そのまま、戸部官たちにお茶とお菓子を配って、戻ってくるとちょうど文を読み終えた鳳珠が顔を上げた。
「お前、いつの間に志美とこんなに頻繁に文のやりとりをするようになったんだ?」
「以前、鳳珠様にお口添えの文を出していただいた後、お願い事を聞いていただいたのでお礼の文を出してからですよ、だからまだ2〜3度ぐらい?」
ちょっと考えながら答える。
「おや、劉州牧からの文ですか?紅州はどんな感じなんでしょう?」
柚梨が何の気なしに会話に入ると、鳳珠は黙ってその文を見せた。
「おやおや、李侍郎…じゃなかった、絳攸殿は閭官吏と北方三州巡りですか。黄州から入るでしょうね」
「あぁ、おそらく黄家当主の説得だろうな。閭官吏が着いていればあの男は説得できるだろうが、李絳攸一人だと難しいな…」
(鳳珠様があれだけ必死にお文を書かれていらして、それでも説得の決定打にはならなかったから、絳攸兄様だったら難しいかもしれない…頼みの綱は…)
春麗は少し小首を傾げてから、口を開いた。
「あの、閭官吏という方は、どのような方なんでしょう?」
志美の文に、鳳珠に聞けと書いてあったので、そのまま素直に春麗は尋ねる。
「…黄門閭家は、別名”黄家の管財人”だ。そうだな、おそらく紅藍両家以外では彩雲国一の金持ちだろう、残念ながら黄家本家よりも金は持っている。国にも桁違いの金を貸しているし、黄家一門の中で、爺さんが一番金持ちだ」
「まぁ…!わたくしのような貧乏な家の出としては想像もつきませんわ」
「春麗ちゃん…」
柚梨がまぁ確かにあの邸は…と苦笑いしながら付け足した。
「そういえば、ある意味、櫂瑜殿とは方向性は違いますが、”伝説の官吏”ですよね?」
「あぁ、黄家は情報屋だが、その中でも過去には御史台官もやっていて、知らないことはないと言われている」
「それから、紅州に行った同期が、着任早々カツアゲされたと言ってました。お金に関しては…あはは」
「か、カツアゲ…」
柚梨の苦笑いに、春麗は目を白黒させる。
「どうやら、仕事は全っぜんしないらしいですよ。でも官吏はやめないのと、いざとなったら出てきて厄介ごとは片付けてくれるそうです。

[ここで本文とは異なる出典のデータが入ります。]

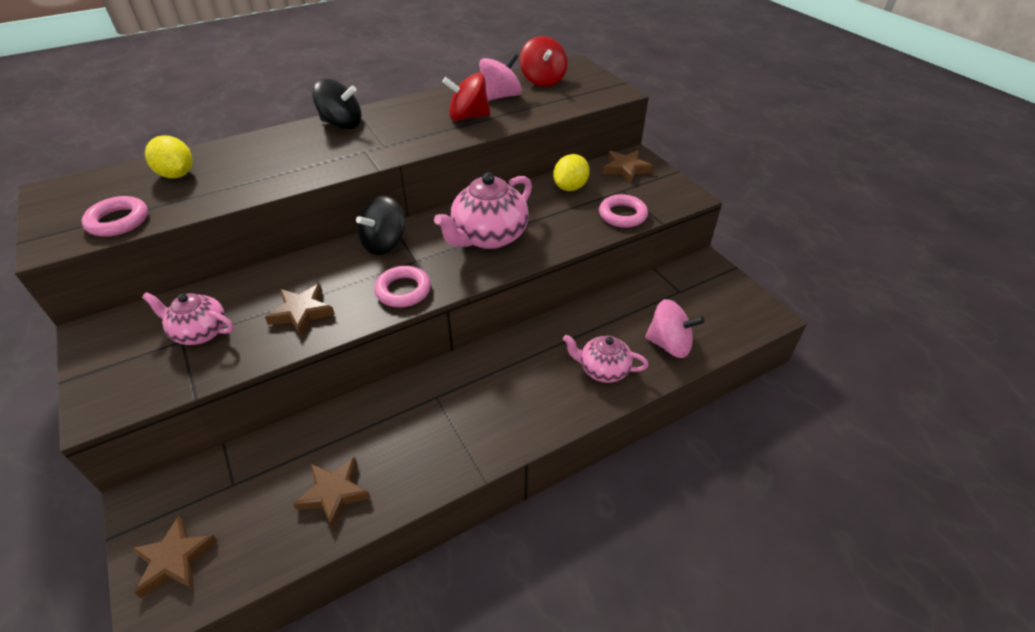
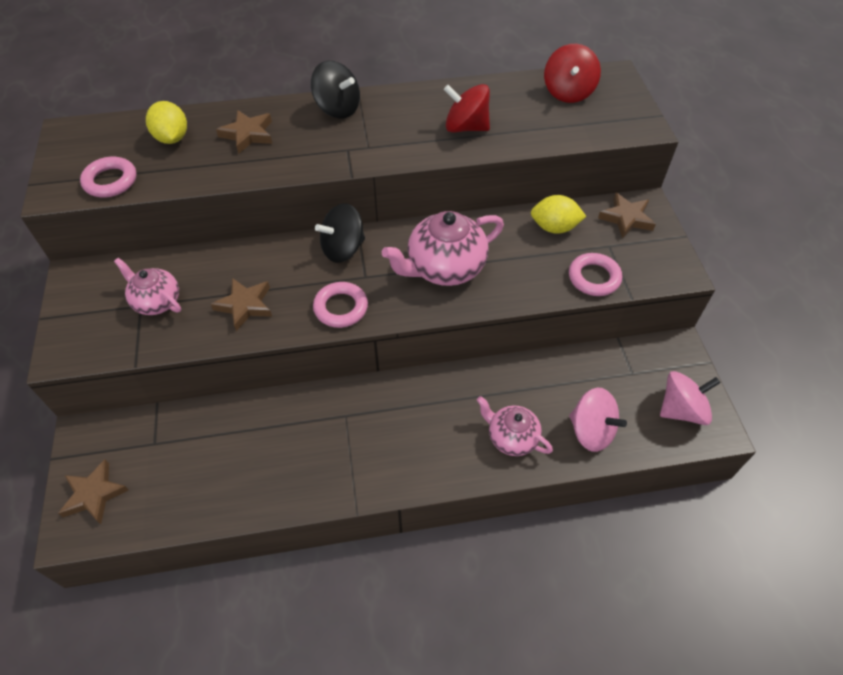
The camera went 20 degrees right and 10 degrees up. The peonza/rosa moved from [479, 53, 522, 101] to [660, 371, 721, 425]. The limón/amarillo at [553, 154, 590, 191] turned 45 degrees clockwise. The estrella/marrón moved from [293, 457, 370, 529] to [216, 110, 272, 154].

功績も多いらしいですが、何せやり方がやり方なので、ほとんど闇に葬られているとか。それでも気にしていない、と同期の文には書いてありました」
「柚梨、お前、そんなやり取りする奴がいたんだな」
「黄州の州試の時から一緒で…あぁ、あなたが受かった時に呆けていた一人ですよ。今は紅州府にいますが、あなたと親しくしていることで、一目置かれているようで、時々色々書いて送ってくれます」
鳳珠は少し面白くなさそうに、珍しく乱暴に茶をゴクリと飲んだ。
柚梨はその様子を少し面白そうにみてから続けた。
「手紙のお話の続きは、ここではない方が良さそうですね」
「あぁ、悪いが帰りに寄ってもらってもいいか?」
「構いませんよ。では、またご馳走になるということで、さっさと仕事は片付けましょう」
三人は早く上がるために、急いで仕事に取り掛かった。